Ich habe diese Episode deshalb geschildert, um Ihnen verständlich zu machen, dass ich glaube, meine Krankheit verdient zu haben. Wäre ich schon viel früher in meinem Leben selbstständig geworden, hätte mehr Fleiss aufgebracht und hätte vernünftiger gelebt, wäre das alles nicht passiert. Zumindest nicht so. Das Guillain-Barré-Syndrom hätte ich vielleicht trotzdem bekommen, aber es wäre alles anders verlaufen. Meine Mutter wusste schon seit einigen Jahren, dass sie einen operationsbedürftigen Herzklappenfehler hatte. Aber sie wollte sich nicht operieren lassen, weil ich nicht versorgt war. Also hat sie die Operation immer weiter hinausgeschoben. Dann wurde ich krank, und schließlich verschlimmerte sich Mamas Gesundheitszustand. Das geschah sehr plötzlich. Sie hat mich in Altenhof ja noch ein paar Mal besucht, und wir haben jeden Tag telefoniert.
Ich gebe mir selbst zwar nicht die Schuld daran, dass Mama tot ist, aber wenn ich früher alles richtig anstatt falsch gemacht hätte, wäre sie vielleicht noch am Leben. Ich denke, das verdeutlicht, warum ich glaube, dass ich es letztlich nicht besser verdient habe.

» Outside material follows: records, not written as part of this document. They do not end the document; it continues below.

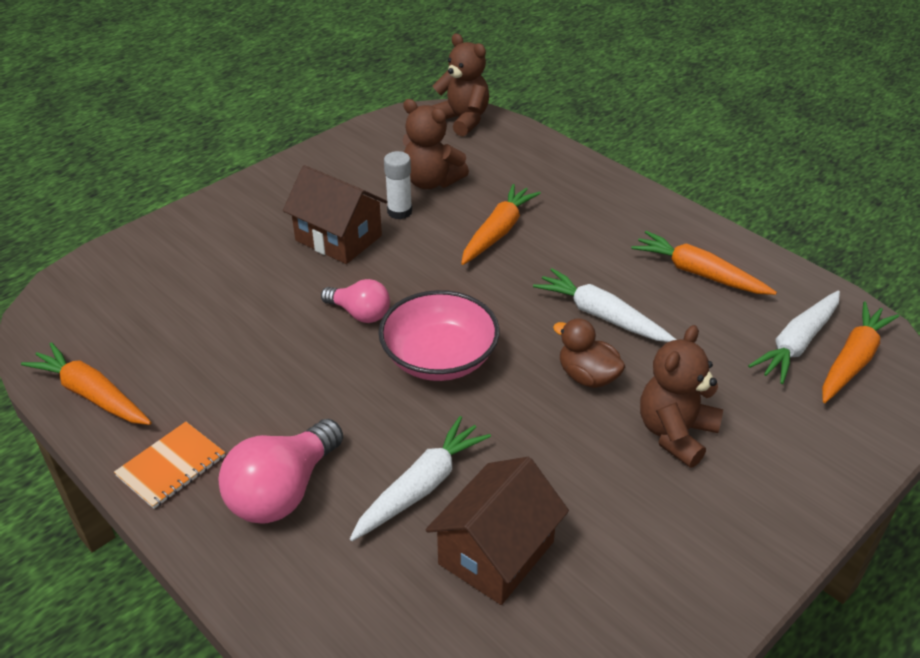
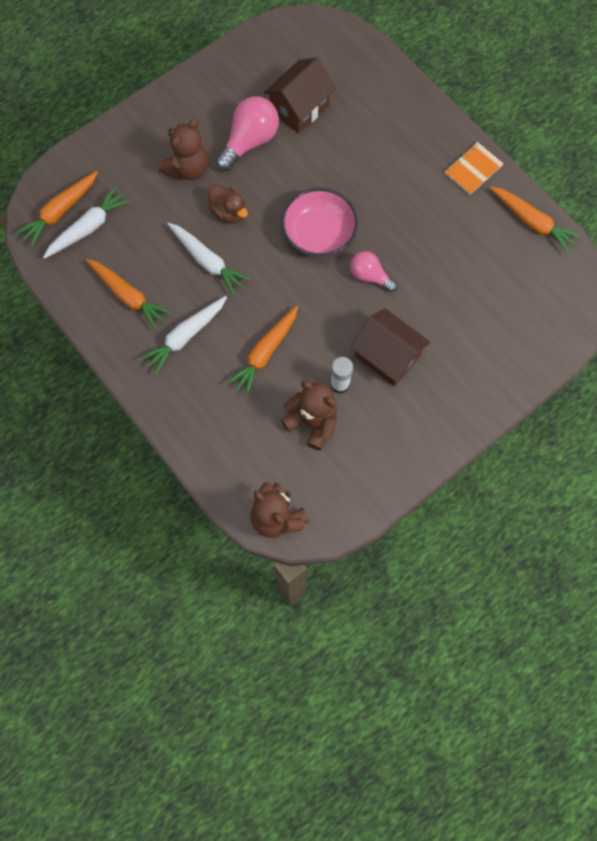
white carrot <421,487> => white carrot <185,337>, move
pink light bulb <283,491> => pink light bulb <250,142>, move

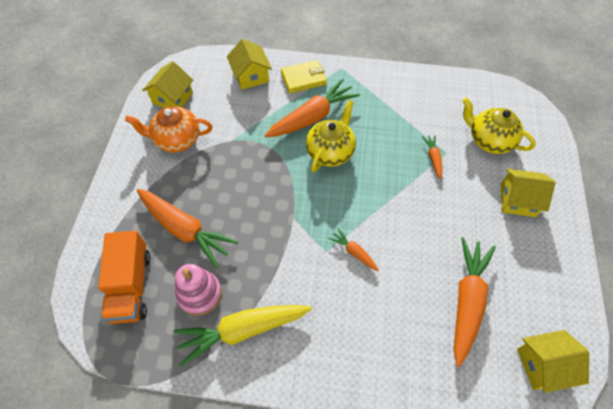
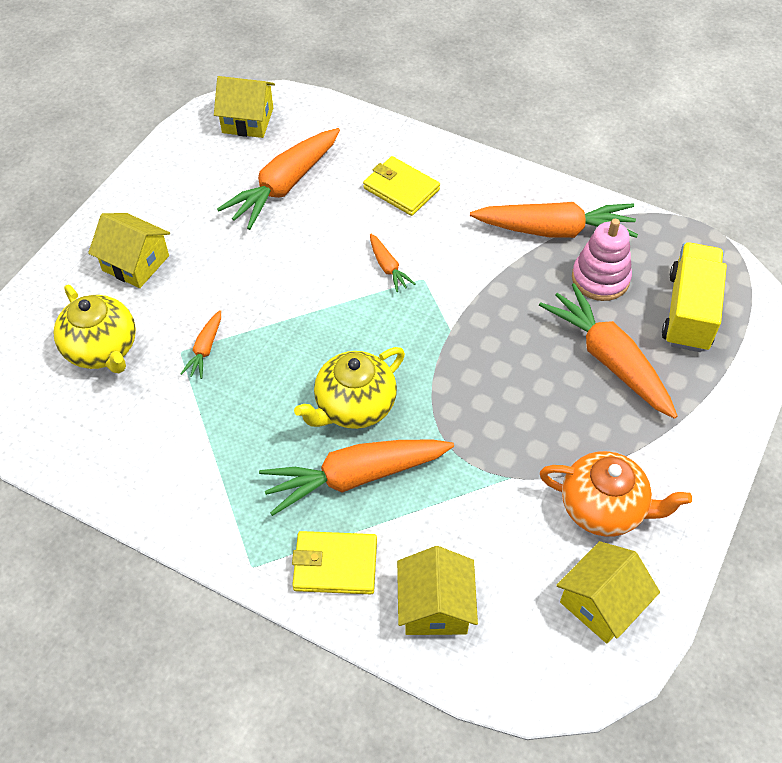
orange truck <131,285> => yellow truck <689,312>
yellow carrot <242,330> => orange carrot <555,230>
nothing => yellow wallet <401,189>

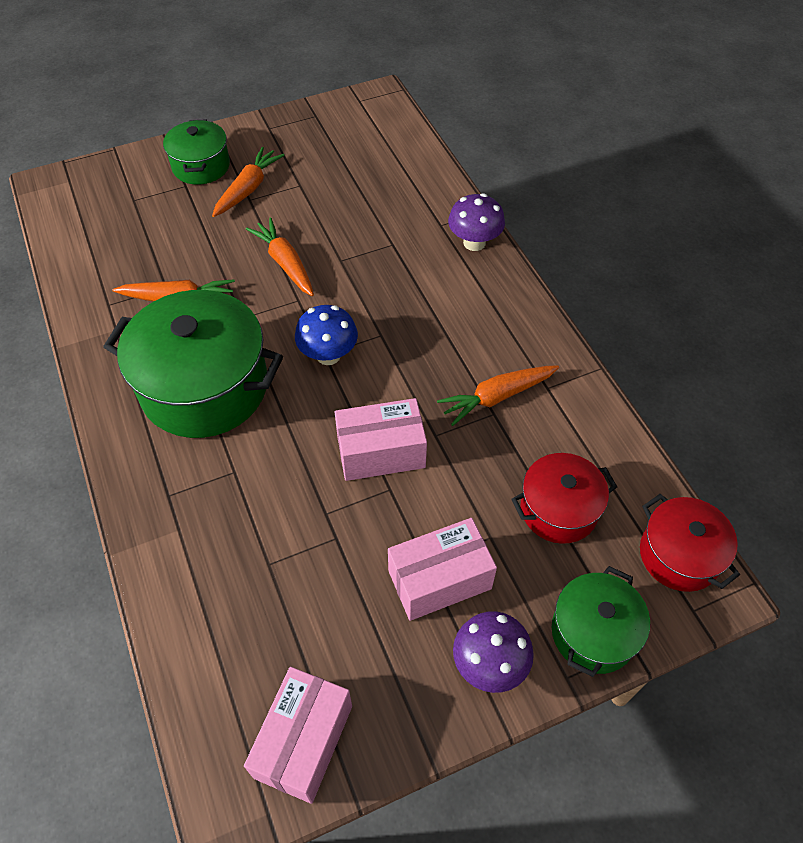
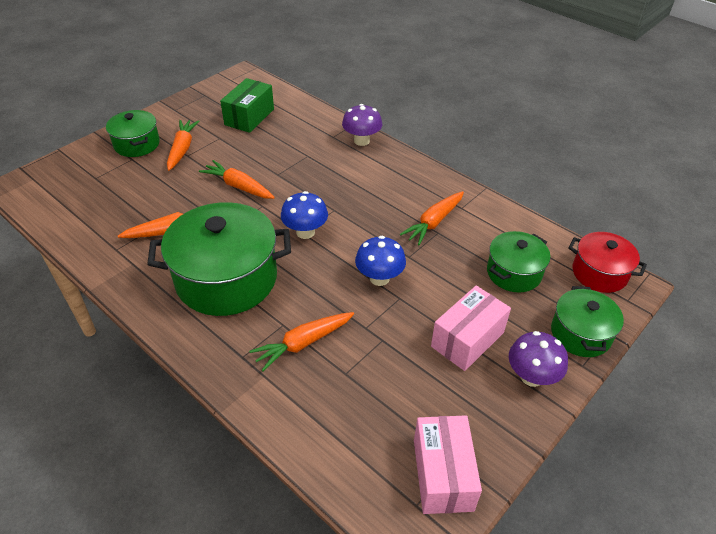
pink box <381,452> => blue mushroom <379,278>
red pot <558,509> => green pot <514,273>
nothing => green box <249,117>
nothing => orange carrot <303,343>

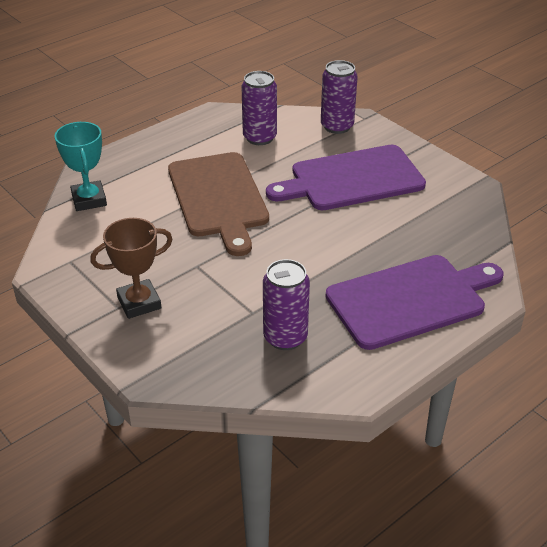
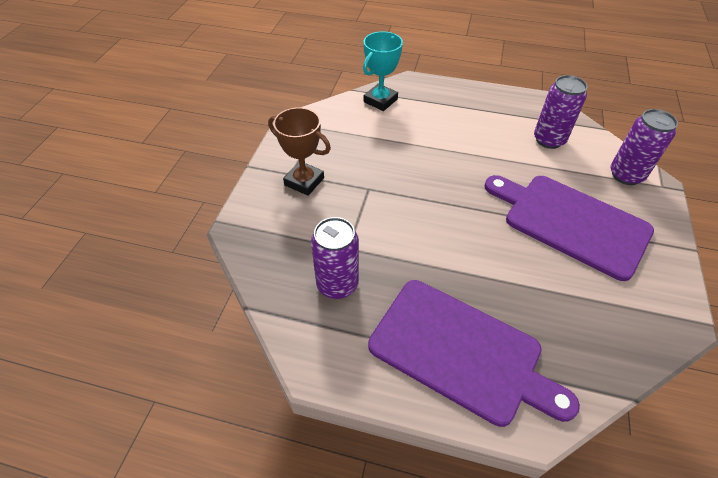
brown cutting board <218,198> => nothing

Der menschliche Körper ist ein Witz. Egal, ob gesund oder krank, behindert oder nicht behindert. Der Körper des Menschen, mit all seinen Funktionen, ist nichts weiter als ein biochemischer Misthaufen.
Ich hätte nie gedacht, dass ich behinderten Menschen jemals nacheifern würde. Nicht in ihrer Leidensfähigkeit, sondern in ihrem Lebensmut und ihrer Unternehmungslust. Ich hätte diese Einstellung zum Leben auch gerne. Aber ich glaube, die kommt noch. Ich spüre direkt, wie ich immer zuversichtlicher werde. Dieses schwer zu beschreibende Klima, das hier in Altenhof herrscht, färbt ab.

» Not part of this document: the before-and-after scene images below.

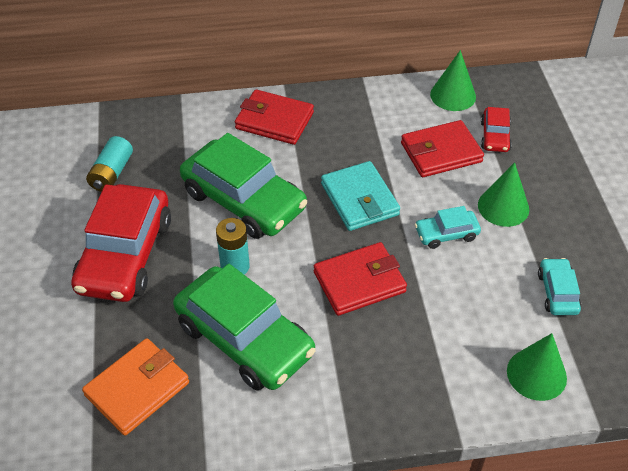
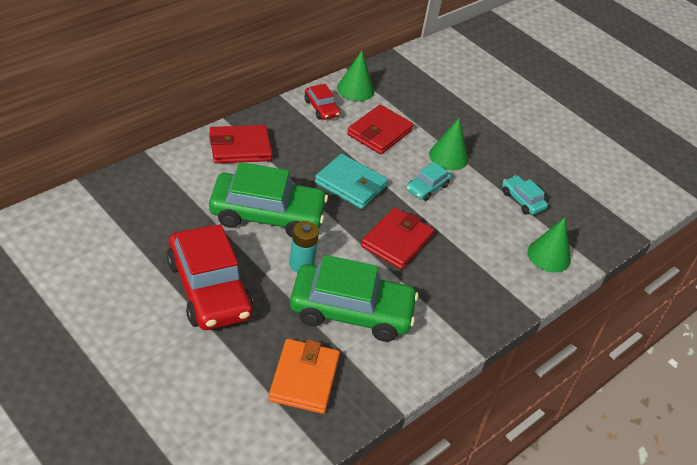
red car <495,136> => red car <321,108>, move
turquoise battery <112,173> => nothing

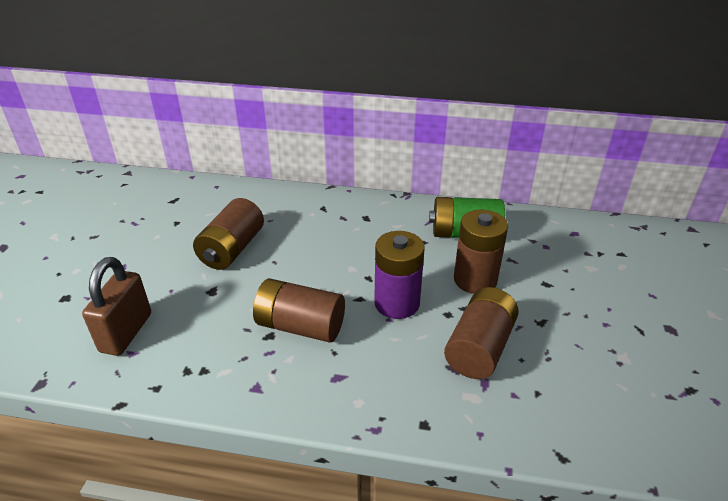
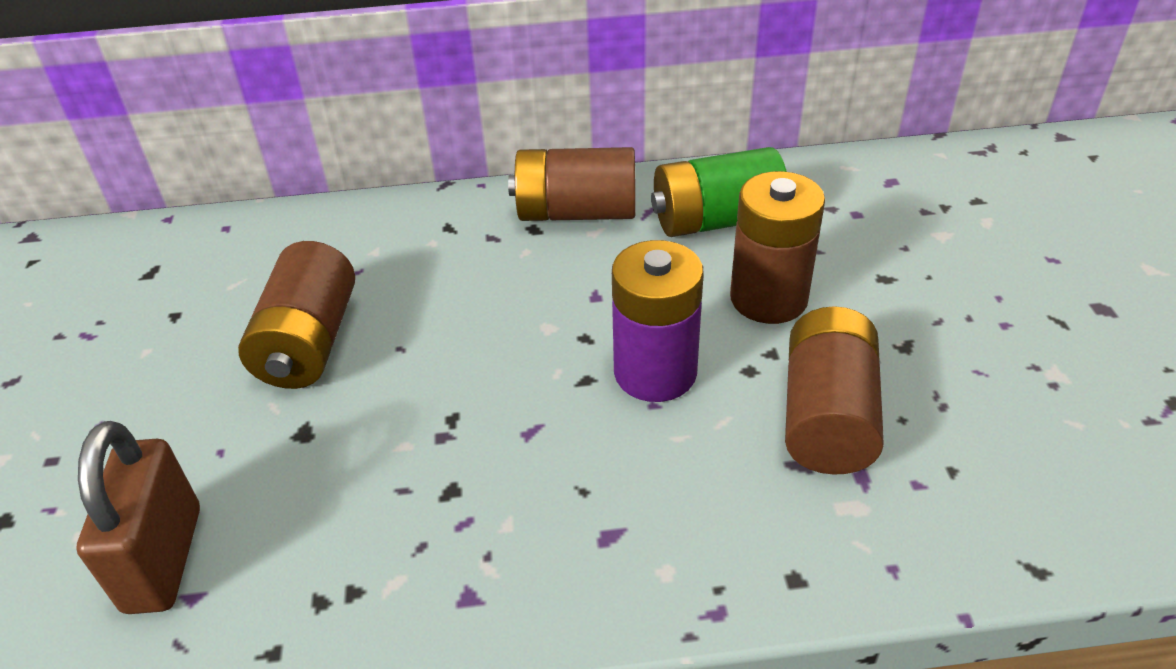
brown battery <300,326> => brown battery <576,212>, move

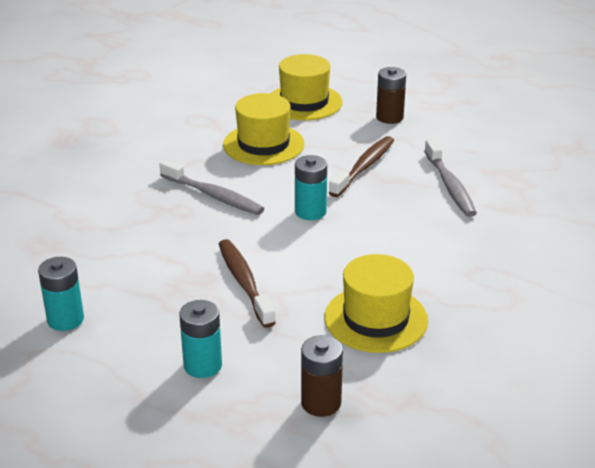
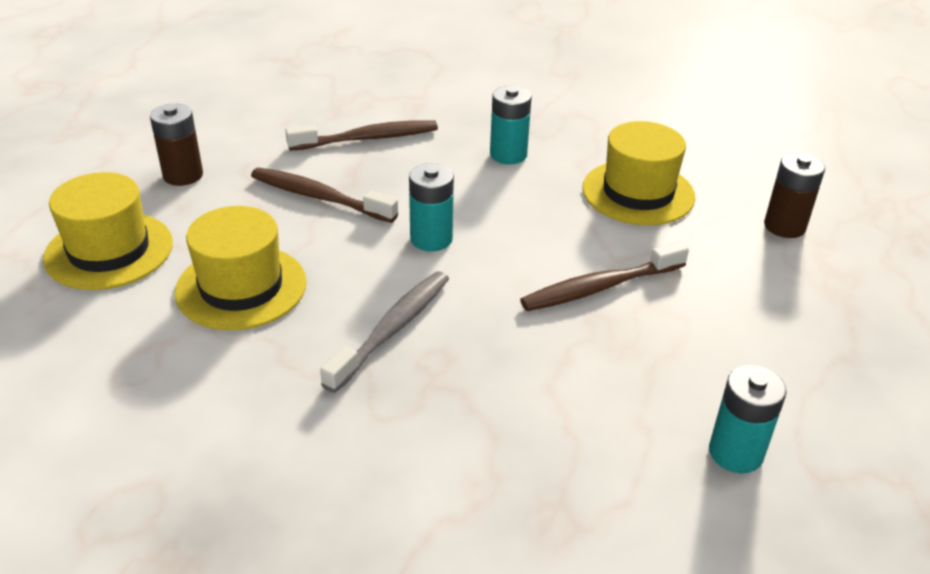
grey toothbrush <450,186> => brown toothbrush <368,138>
turquoise battery <203,365> => turquoise battery <508,155>, move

Und mit Farben kenne ich mich aus. Obwohl ich mein Leben eher als surrealistisches Gemälde betrachte, merke ich doch, dass ich mich in meiner Sicht auf die Welt und das Leben dem Impressionismus annähere. Ich sehe das Leben nicht mehr so sehr als eine über eine Tischkante rinnende Uhr. Wenn ich nämlich die Augen ein bisschen zusammenkneife und ganz genau hinschaue, sehe ich hinter dem Fenster meines Zimmers die Seerosen.